Modern Linux user space tools will typically attempt to align on
1MiB boundaries to maximise the chance of achieving a good alignment;
beware if using older tools, or storage media partitioned with older
tools.

===== Storage Virtualisation and Encryption

Storage virtualisation such as the Linux kernel LVM (Logical Volume
Manager) introduce another layer of abstraction between the storage
device and the file system.  These layers may also need to store
their own metadata, which may affect alignment with the underlying
storage sectors or erase blocks.

LVM needs to store metadata the physical volumes (PV) -- typically
192KiB at the start of the physical volume (check the "1st PE" value
with `pvs -o name,pe_start`).  This holds both physical volume
information as well as volume group (VG) and logical volume (LV)
information.  The size of this metadata can be adjusted at `pvcreate`
time to help improve alignment of the user data with the underlying
storage.

Encrypted volumes (such as LUKS) also need to store their own
metadata at the start of the volume.  The size of this metadata
depends on the key size used for encryption.  Typical sizes are
1MiB (256-bit key) or 2MiB (512-bit key), stored at the start of
the underlying volume.  These headers may also cause alignment
issues with the underlying storage, although probably only in the
case of wider RAID 5/6/10 sets.  The `--align-payload` argument
to `cryptsetup` may be used to influence the data alignment of
the user data in the encrypted volume (it takes a value in 512
byte logical sectors), or a detached header (`--header DEVICE`)
may be used to store the header somewhere other than the start
of the underlying device.

===== Determining `su`/`sw` values

Assuming every layer in your storage stack is properly aligned with
the underlying layers, the remaining step is to give +mkfs.xfs+
appropriate values to guide the XFS layout across the underlying
storage to minimise latency and hot spots and maximise performance.
In some simple cases (eg, modern Linux software RAID) +mkfs.xfs+ can
automatically determine these values; in other cases they may need
to be manually calculated and supplied.

The key values to control layout are:

* *`su`*: stripe unit size, in _bytes_ (use `m` or `g` suffixes for
MiB or GiB) that is updatable on a single underlying device (eg,
RAID set member)

* *`sw`*: stripe width, in member elements storing user data before
you wrap around to the first storage device again (ie, excluding
parity disks, spares, etc); this is used to distribute data/metadata
(and thus work) between multiple members of the underlying storage
to reduce hot spots and increase parallelism.

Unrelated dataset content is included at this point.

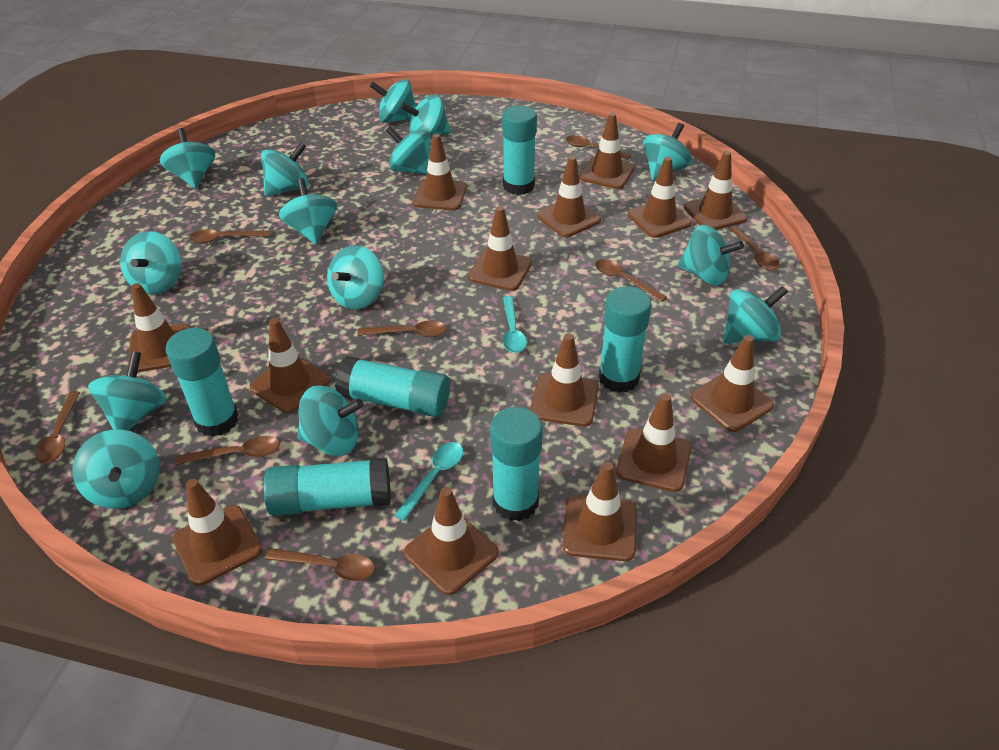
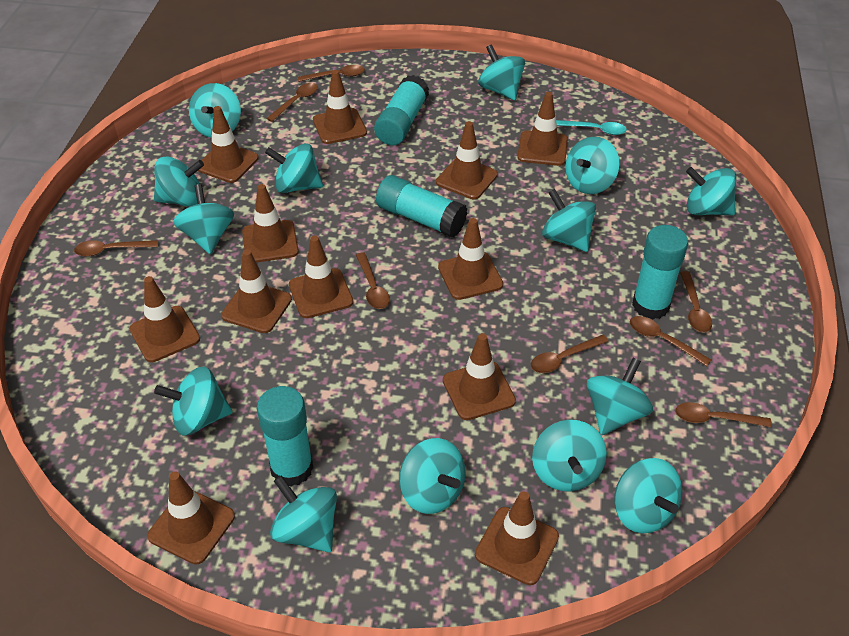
brown traffic cone: 14 -> 12
turquoise glue stick: 6 -> 4
turquoise spoon: 2 -> 1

When multiple layers of storage technology are involved, you want to
ensure that each higher layer has a block size that is the same as
the underlying layer, or an even multiple of the underlying layer, and
then give that largest multiple to +mkfs.xfs+.

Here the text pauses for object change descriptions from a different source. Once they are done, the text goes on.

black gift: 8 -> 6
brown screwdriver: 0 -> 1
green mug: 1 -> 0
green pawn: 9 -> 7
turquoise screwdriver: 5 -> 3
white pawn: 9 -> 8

Formulas for calculating appropriate values for various storage technology:

* *HDD*: alignment to physical sector size (512 bytes or 4KiB).
This will happen automatically due to XFS defaulting to 4KiB block
sizes.

* *Flash Storage*: alignment to erase blocks (eg, 128 KiB).  If you have
a single flash storage device, specify `su=ERASE_BLOCK_SIZE` and `sw=1`.

* *RAID 0*: Set `su=RAID_CHUNK_SIZE` and `sw=NUMBER_OF_ACTIVE_DISKS`, to
spread the work as evenly as possible across all member disks.

* *RAID 1*: No special values required; use the values required from
the underlying storage.

* *RAID 5*: Set `su=RAID_CHUNK_SIZE` and `sw=(NUMBER_OF_ACTIVE_DISKS-1)`,
as one disk is used for parity so the wrap around to the first disk
happens one disk earlier than the full RAID set width.

* *RAID 6*: Set `su=RAID_CHUNK_SIZE` and `sw=(NUMBER_OF_ACTIVE_DISKS-2)`,
as one disk is used for parity so the wrap around to the first disk
happens one disk earlier than the full RAID set width.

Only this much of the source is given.